Fair play I tell myself
For I pulled out many by the roots today.
They are just trying to survive
and still as I lay beneath the blackcurrent bush
Using all my weight to pull out deep roots,
I notice how the raspberries are still raspberries
Even though they are drowning in nettles, cleavers and buttercups.
'I've done nothing wrong' you say.
'I've had something put upon me' you say.
But I have done wrong.
I have remained a girl whilst in your arms
Submissive and lazy.
I have not grown but stayed timid and disengaged
For fear of revealing parts of myself that I don't like, not ready for.
And now I am alone in the home that we built
Hating myself for not allowing those parts
to flourish and to allow you to see them.

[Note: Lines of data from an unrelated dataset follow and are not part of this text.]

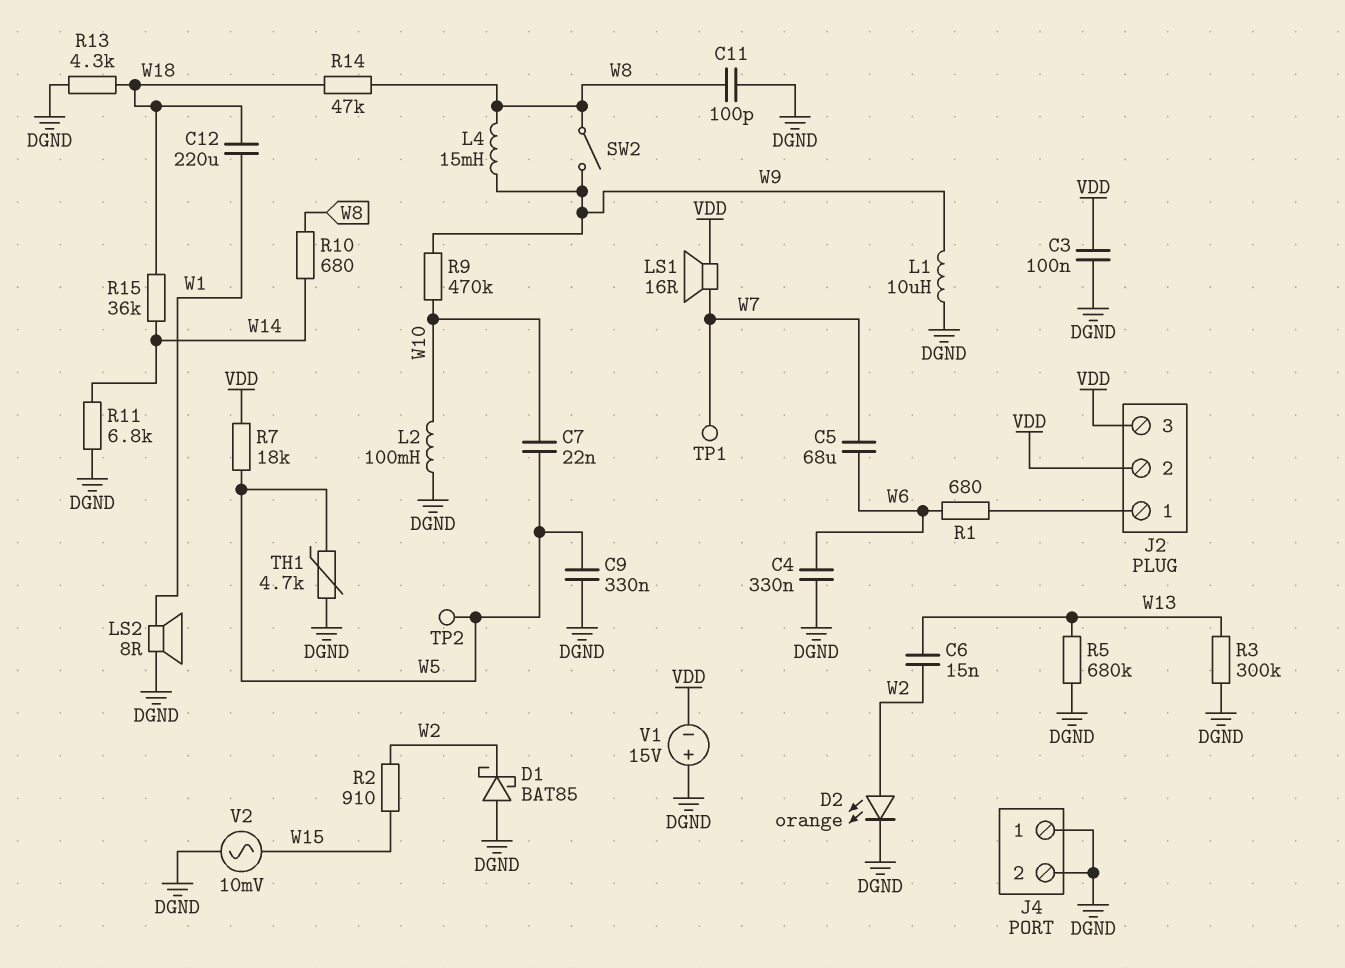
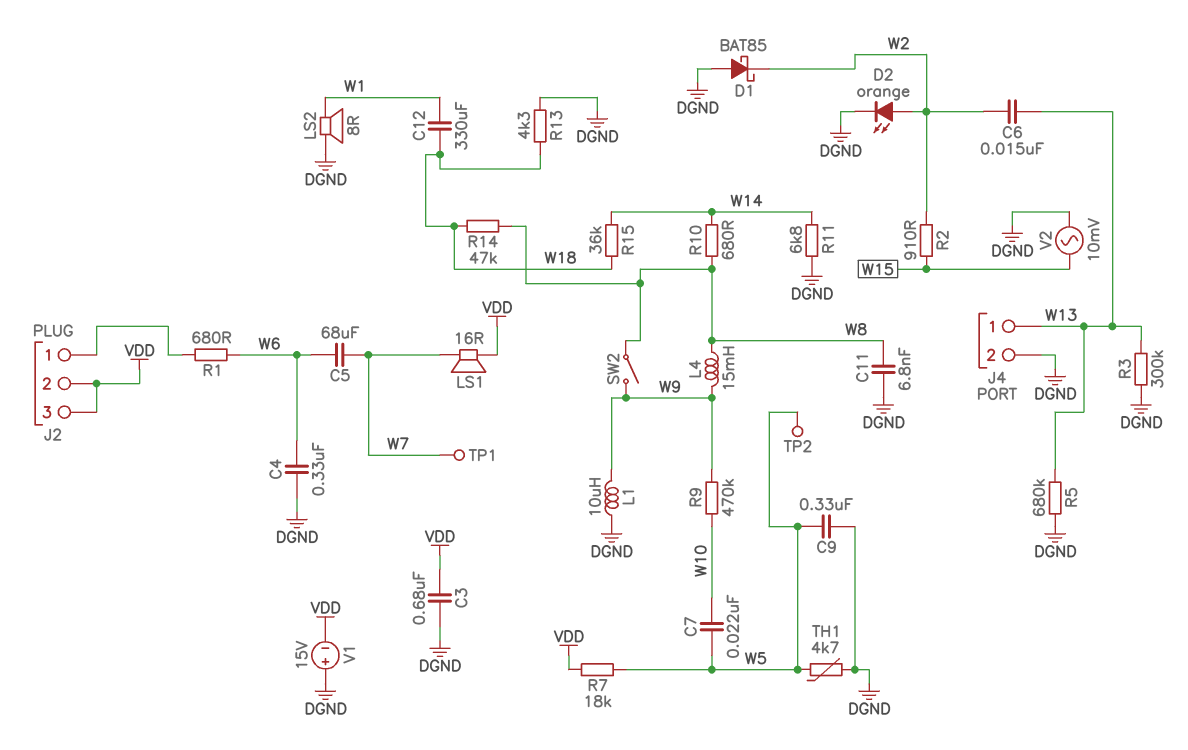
C3: 100nF (DGND, VDD) -> 680nF (DGND, VDD)
C11: 100pF (DGND, W8) -> 6.8nF (DGND, W8)
C12: 220uF (W1, W18) -> 330uF (W1, W18)
J4 pin 1: DGND -> W13
L2: 100mH (DGND, W10) -> none

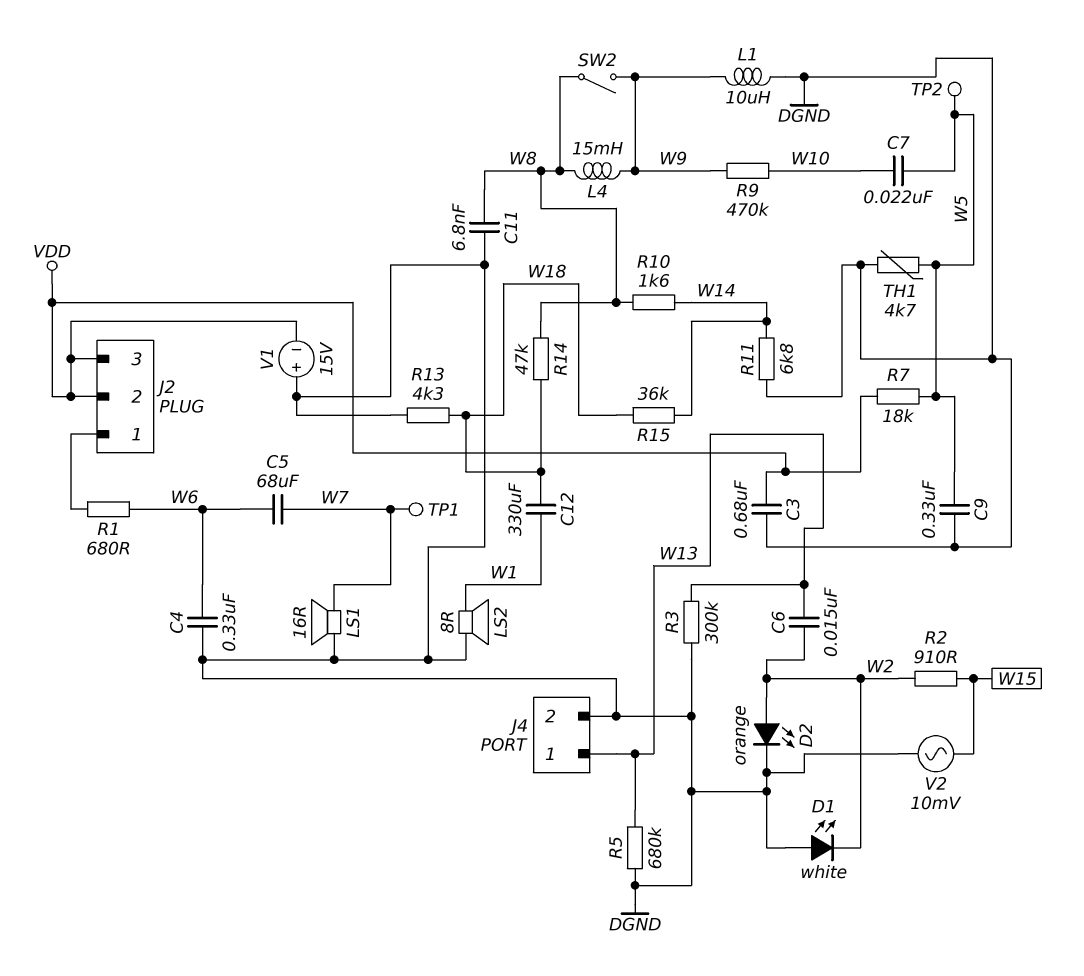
D1: schottky BAT85 (A DGND, K W2) -> LED white (A DGND, K W2)
LS1: speaker 16R (VDD, W7) -> speaker 16R (DGND, W7)
R10: 680 (W8, W14) -> 1.6k (W8, W14)

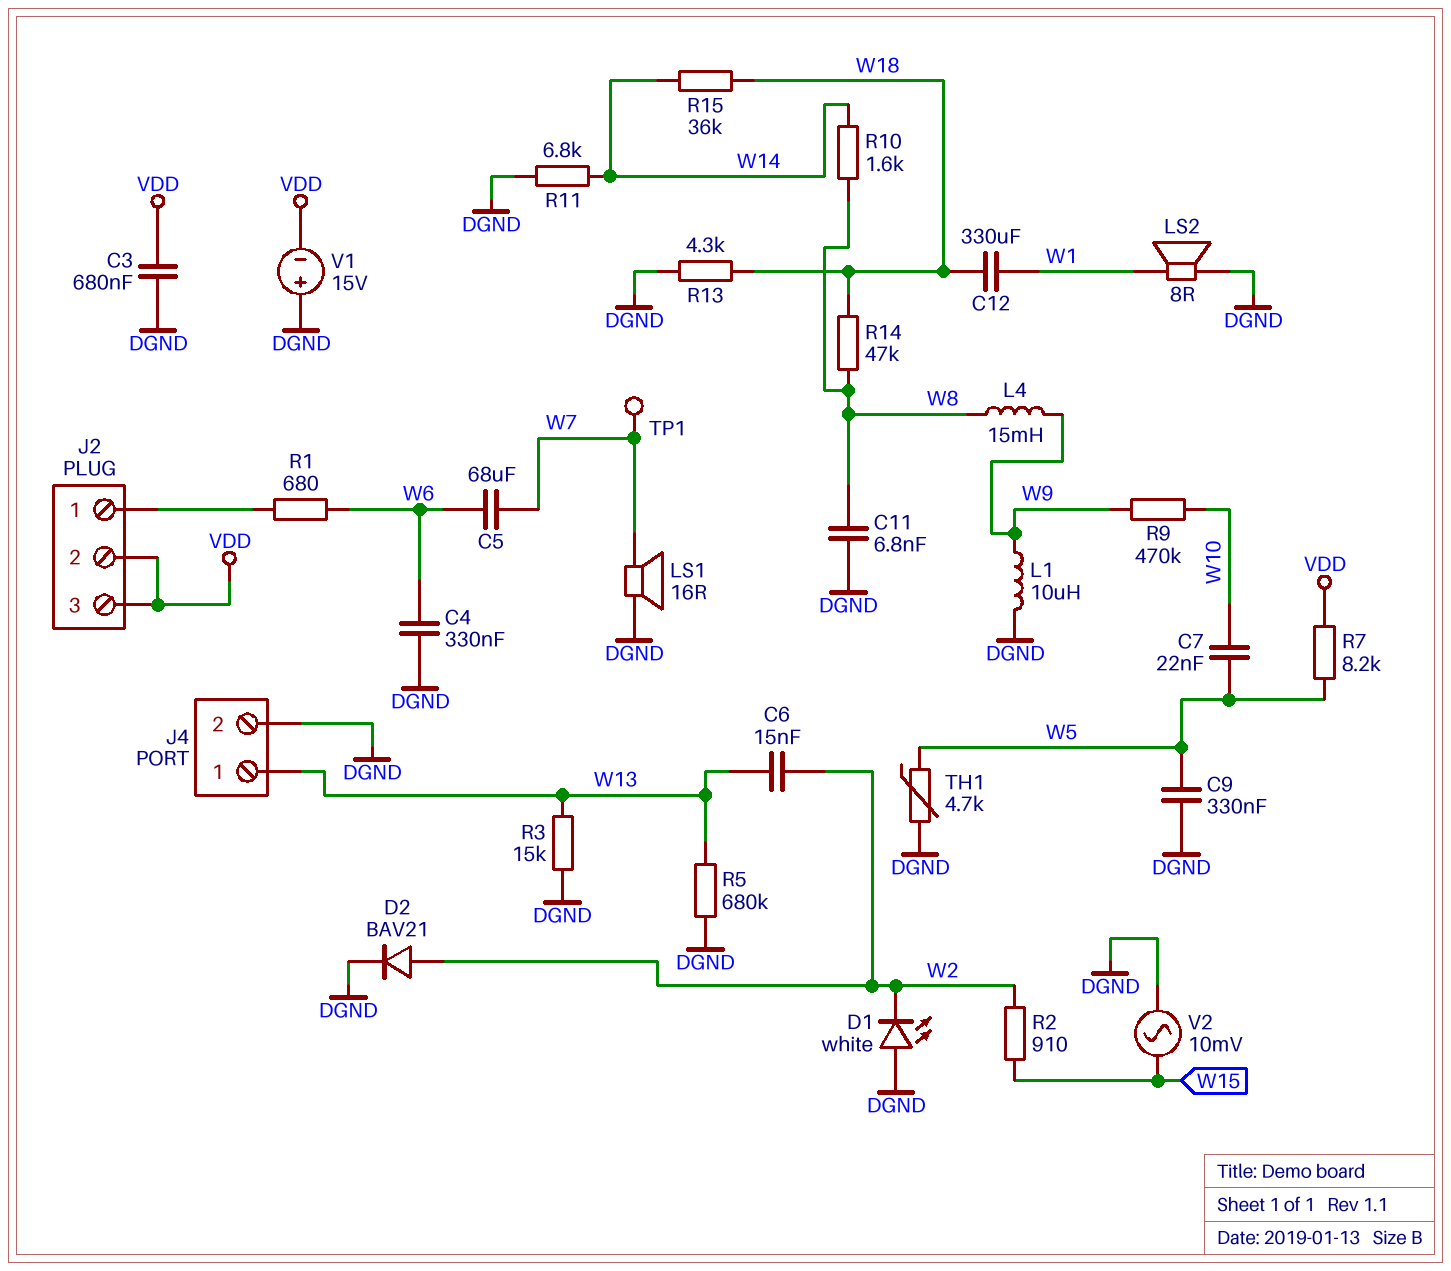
D2: LED orange (A W2, K DGND) -> diode BAV21 (A W2, K DGND)
R3: 300k (DGND, W13) -> 15k (DGND, W13)
R7: 18k (VDD, W5) -> 8.2k (VDD, W5)
SW2: switch (W8, W9) -> none
TP2: test point (W5) -> none

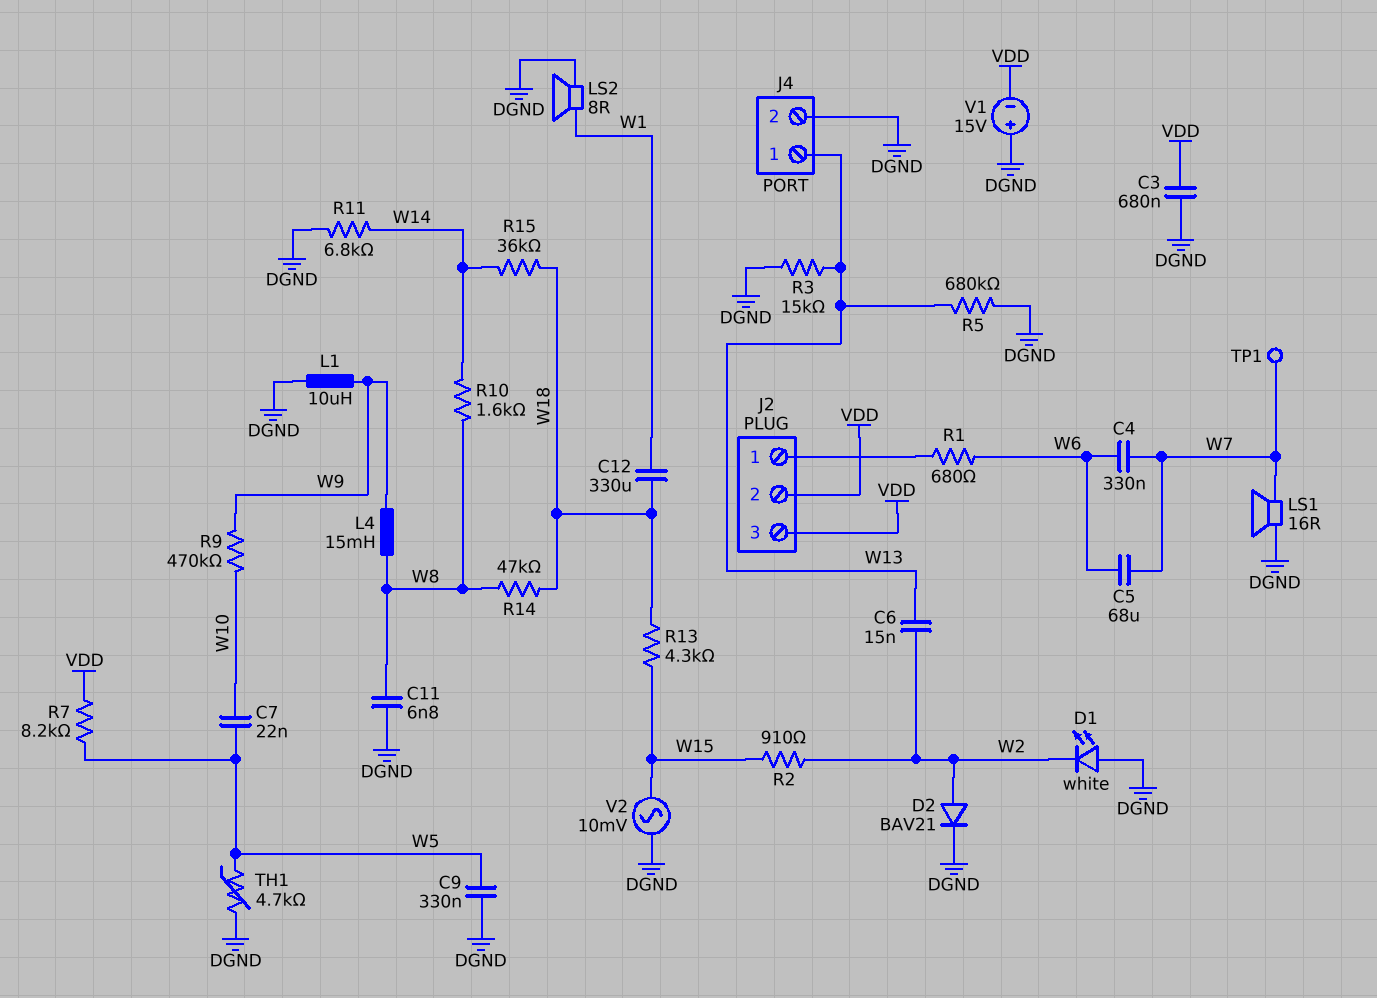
C4: 330nF (DGND, W6) -> 330nF (W6, W7)
R13: 4.3k (DGND, W18) -> 4.3k (W15, W18)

Stolen chocolate from the chocolate box
That keeps me dependent and disenchanted
Rain pours down again, its been a while
And the pumpkin seedlings left out to harden off,
Experience it for the first time.
Such innocence being battered by the will of the skies.
I search your eyes for news of her.
I search her eyes for news of you
and yet I do not want to know.
I am ripping myself away from you both
as if I was to gut a chicken
Its uncomfortable, its undesirable
But necessary for us all to fed.
(The small black cut on the sole of my foot,
infectious and bleeding,
dirty and painful.
I want it gone
but I cannot focus enough to deal with it.
I image it going sceptic,
I see it go green and spread to my toes,
my precious toes
and I watch each one fall off in solitude)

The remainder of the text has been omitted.